Hay cosas que quiero hacer, pero que con mi cuerpo no puedo. Si estoy con amigos, no puedo mantener el ritmo, por lo que constantemente estoy inventando excusas para explicar por qué camino más lento que ellos, como si ellos no lo supieran. A veces fingen no saberlo, y a veces parece que realmente no son conscientes de cómo se mueven y ocupan espacio los distintos cuerpos cuando se dan la vuelta para buscarme y sugieren que hagamos cosas imposibles como ir a un parque de atracciones o caminar un kilómetro y medio colina arriba para ir a un estadio o hacer senderismo hasta un mirador con vistas fabulosas.
Mi cuerpo es una jaula. Mi cuerpo es una jaula de mi propia creación. Todavía estoy intentando descubrir la forma de salir de ella. Llevo más de veinte años tratando de encontrar una salida.
Al escribir sobre mi cuerpo, quizá debería estudiar esta carne, su abundancia, como si se tratara de la escena de un crimen. Debería examinar esta consecuencia corporal para determinar la causa.
No quiero pensar en mi cuerpo como en la escena de un crimen.

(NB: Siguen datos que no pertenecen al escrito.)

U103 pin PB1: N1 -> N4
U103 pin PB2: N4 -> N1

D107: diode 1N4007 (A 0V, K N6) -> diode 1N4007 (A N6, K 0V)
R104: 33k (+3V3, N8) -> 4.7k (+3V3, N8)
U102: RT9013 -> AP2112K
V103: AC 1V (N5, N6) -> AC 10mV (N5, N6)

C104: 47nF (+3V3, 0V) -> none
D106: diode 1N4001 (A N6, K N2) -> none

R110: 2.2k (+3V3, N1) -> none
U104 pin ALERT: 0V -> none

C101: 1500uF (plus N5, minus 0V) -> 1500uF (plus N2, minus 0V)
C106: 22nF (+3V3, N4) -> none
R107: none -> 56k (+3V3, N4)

No quiero pensar en mi cuerpo como en algo que va horriblemente mal, algo que debería ser acordonado e investigado.
¿Es mi cuerpo la escena de un crimen cuando ya sé que yo soy la agresora o, como mínimo, uno de los agresores?

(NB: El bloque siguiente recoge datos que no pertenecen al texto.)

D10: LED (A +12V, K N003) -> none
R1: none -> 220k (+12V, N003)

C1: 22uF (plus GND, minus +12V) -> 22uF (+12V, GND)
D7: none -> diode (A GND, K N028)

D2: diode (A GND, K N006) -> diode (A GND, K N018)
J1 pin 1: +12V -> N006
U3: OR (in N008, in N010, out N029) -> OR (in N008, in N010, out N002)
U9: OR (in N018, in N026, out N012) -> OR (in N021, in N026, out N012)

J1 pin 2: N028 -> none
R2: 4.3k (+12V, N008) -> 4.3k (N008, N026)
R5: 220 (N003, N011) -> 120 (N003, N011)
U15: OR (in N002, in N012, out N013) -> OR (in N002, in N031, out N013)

¿O debería considerarme la víctima de un crimen que tuvo lugar en mi cuerpo?
Después de todo por lo que tuve que pasar, quedé marcada de muchísimas maneras. Sobreviví, pero esta no es la historia completa. A lo largo de los años he aprendido a valorar la importancia de sobrevivir y de reivindicar la etiqueta de «superviviente», pero no me importa ser etiquetada como «víctima». Tampoco creo que haya nada de vergonzoso en decir que cuando me violaron me convertí en una víctima, y hasta el día de hoy, a pesar de que también soy muchas otras cosas, sigo siendo una.
Tardé mucho tiempo en aceptarlo, pero ahora prefiero el término víctima a superviviente. No quiero disminuir la gravedad de lo que sucedió. No quiero aparentar que estoy haciendo alguna especie de recorrido triunfal y motivador. No quiero aparentar que todo está bien. Vivo con lo que pasó, sigo adelante sin olvidar, sin pretender que no tengo cicatrices.

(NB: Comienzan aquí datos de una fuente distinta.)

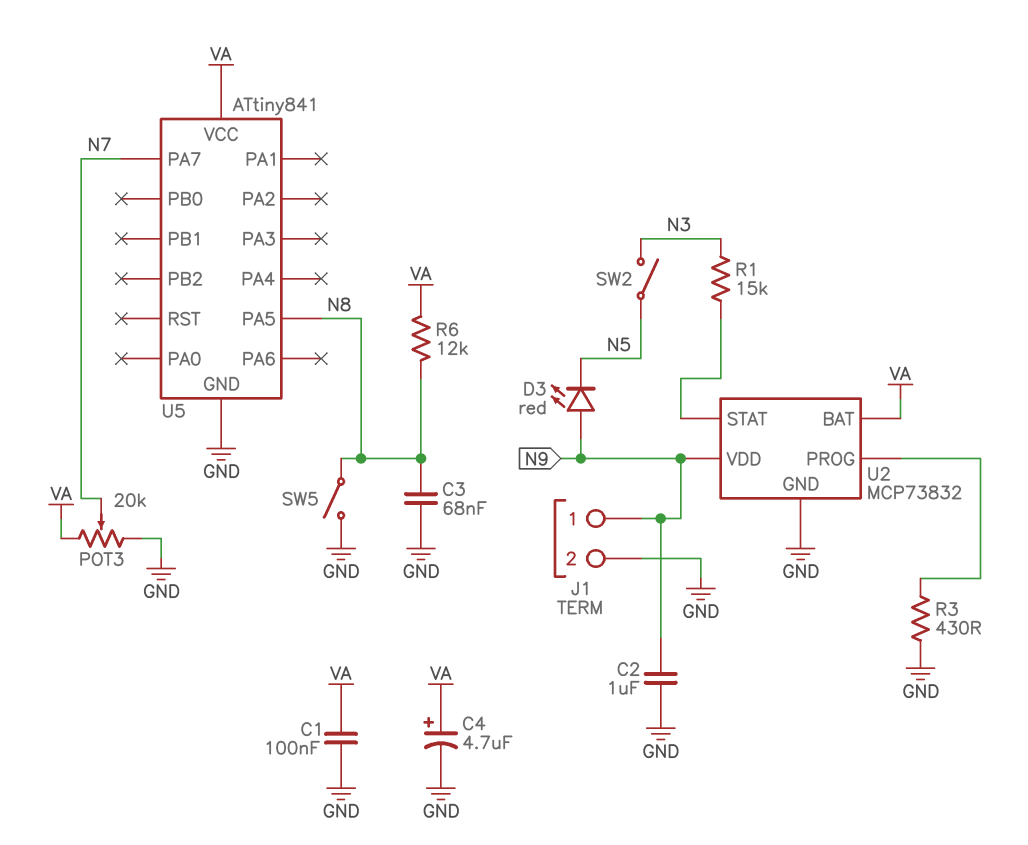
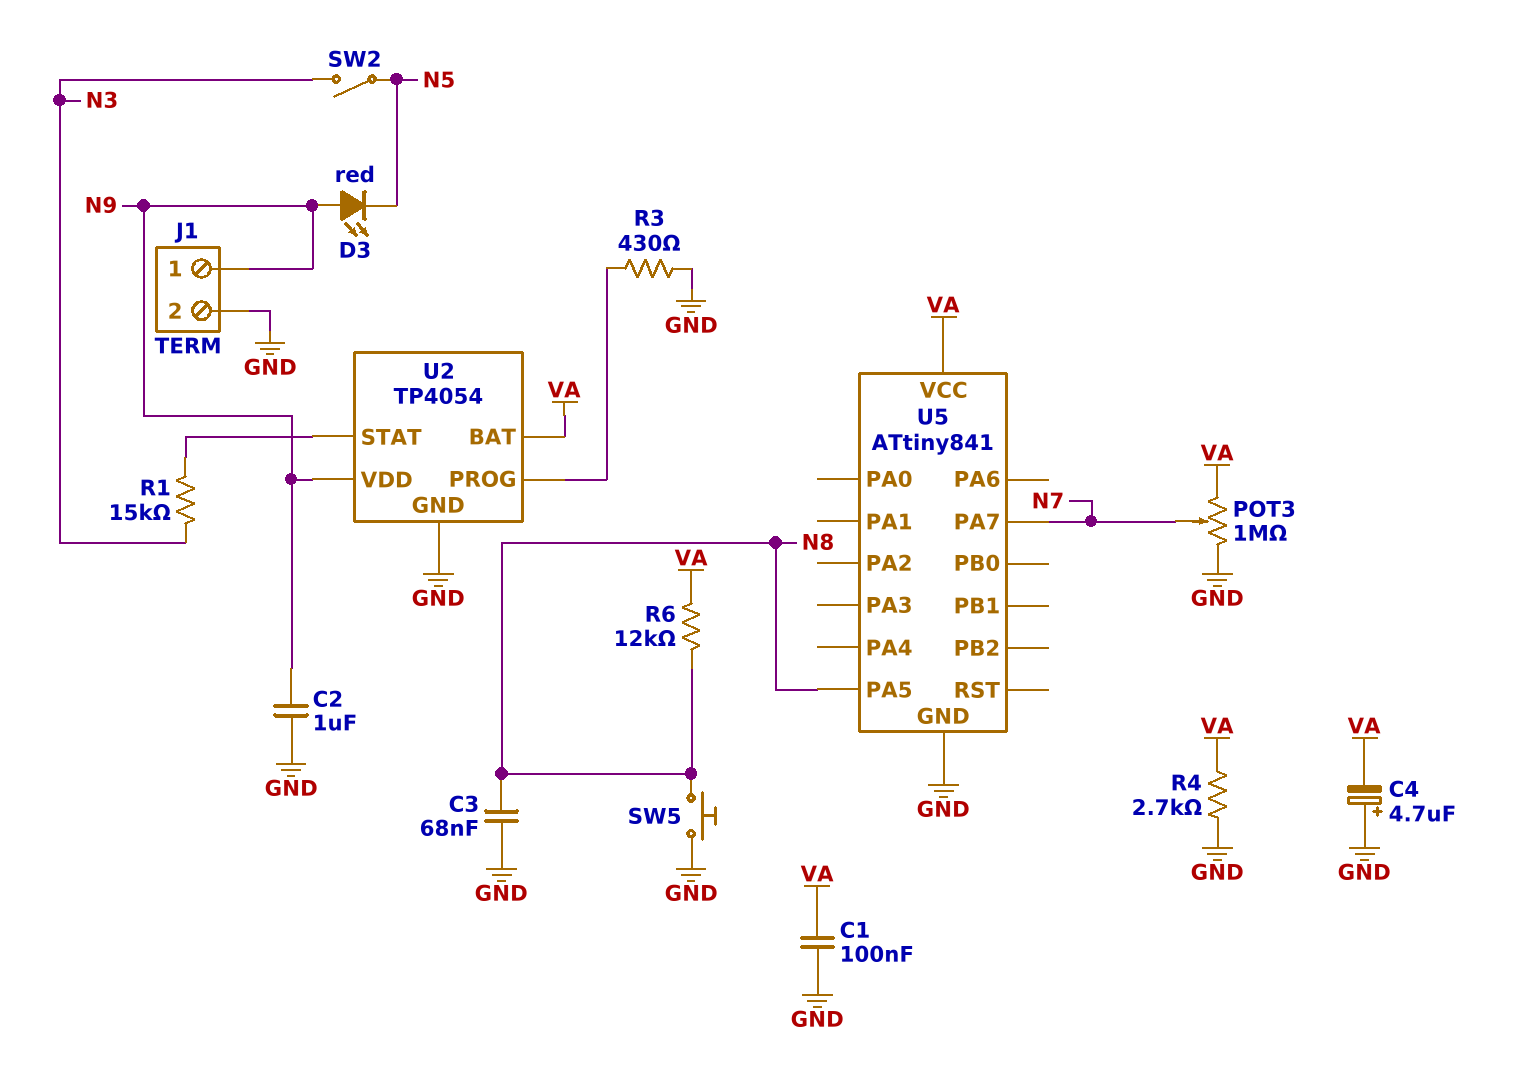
C4: 4.7uF (plus VA, minus GND) -> 4.7uF (plus GND, minus VA)
POT3: 20k (GND, VA, wiper N7) -> 1M (GND, VA, wiper N7)
R4: none -> 2.7k (GND, VA)
SW5: switch (GND, N8) -> button (GND, N8)
U2: MCP73832 -> TP4054

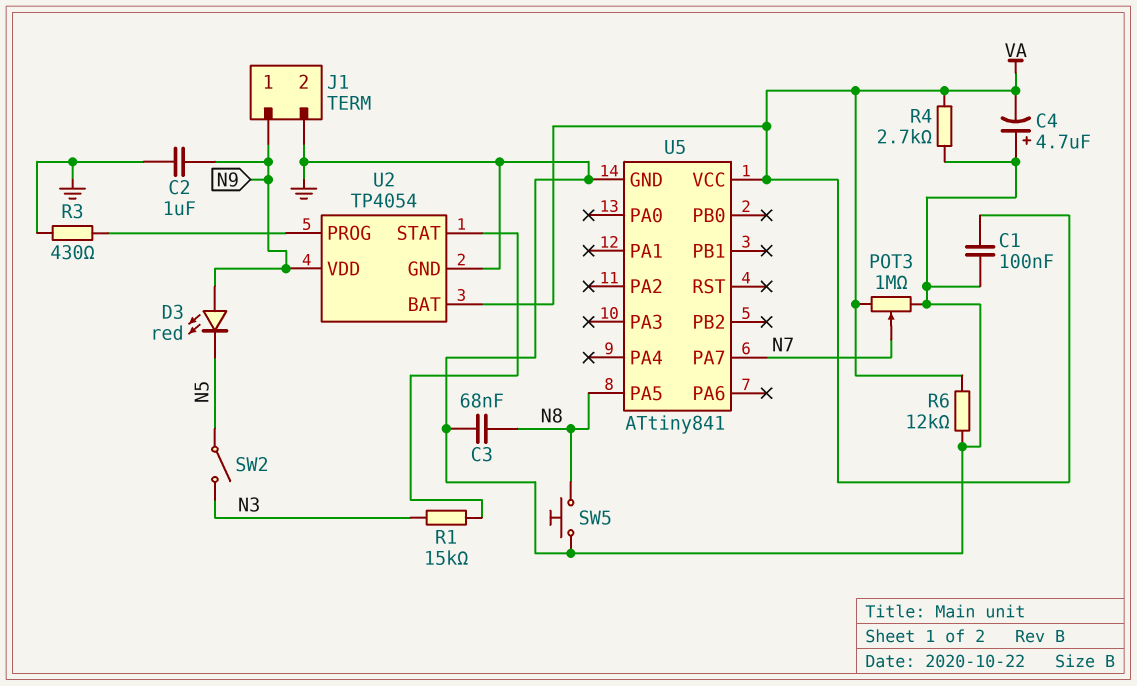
R6: 12k (N8, VA) -> 12k (GND, VA)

Esta es una autobiografía de mi cuerpo. Mi cuerpo se rompió. Yo me rompí. Me rompieron. No sabía cómo volver a recomponerme. Me escindí. Una parte de mí murió. Una parte de mí enmudeció y permanecería así durante muchos años.
Me vaciaron. Resolví llenar aquel vacío, y la comida fue lo que utilicé para construir un escudo alrededor de lo poquito que quedaba de mí. Comí y comí y comí con la esperanza de que, si me hacía grande, mi cuerpo estaría seguro. Enterré a la niña que había sido porque esa niña se metía en toda clase de problemas. Traté de eliminar cualquier recuerdo de ella, pero sigue ahí, en algún lugar. Sigue siendo pequeña y sigue estando asustada y avergonzada, y tal vez escribo para volver a ella, tratando de decirle todo lo que necesita escuchar.
Me rompieron, y para entumecer el dolor de aquel destrozo comí y comí y comí y luego no tuve un simple sobrepeso ni estaba gorda. Menos de una década después sufría obesidad mórbida y después superobesidad mórbida. Estaba atrapada en mi cuerpo, un cuerpo que yo había construido, pero que apenas reconocía o comprendía. Me sentía muy desdichada pero segura. O al menos podía decirme a mí misma que estaba segura.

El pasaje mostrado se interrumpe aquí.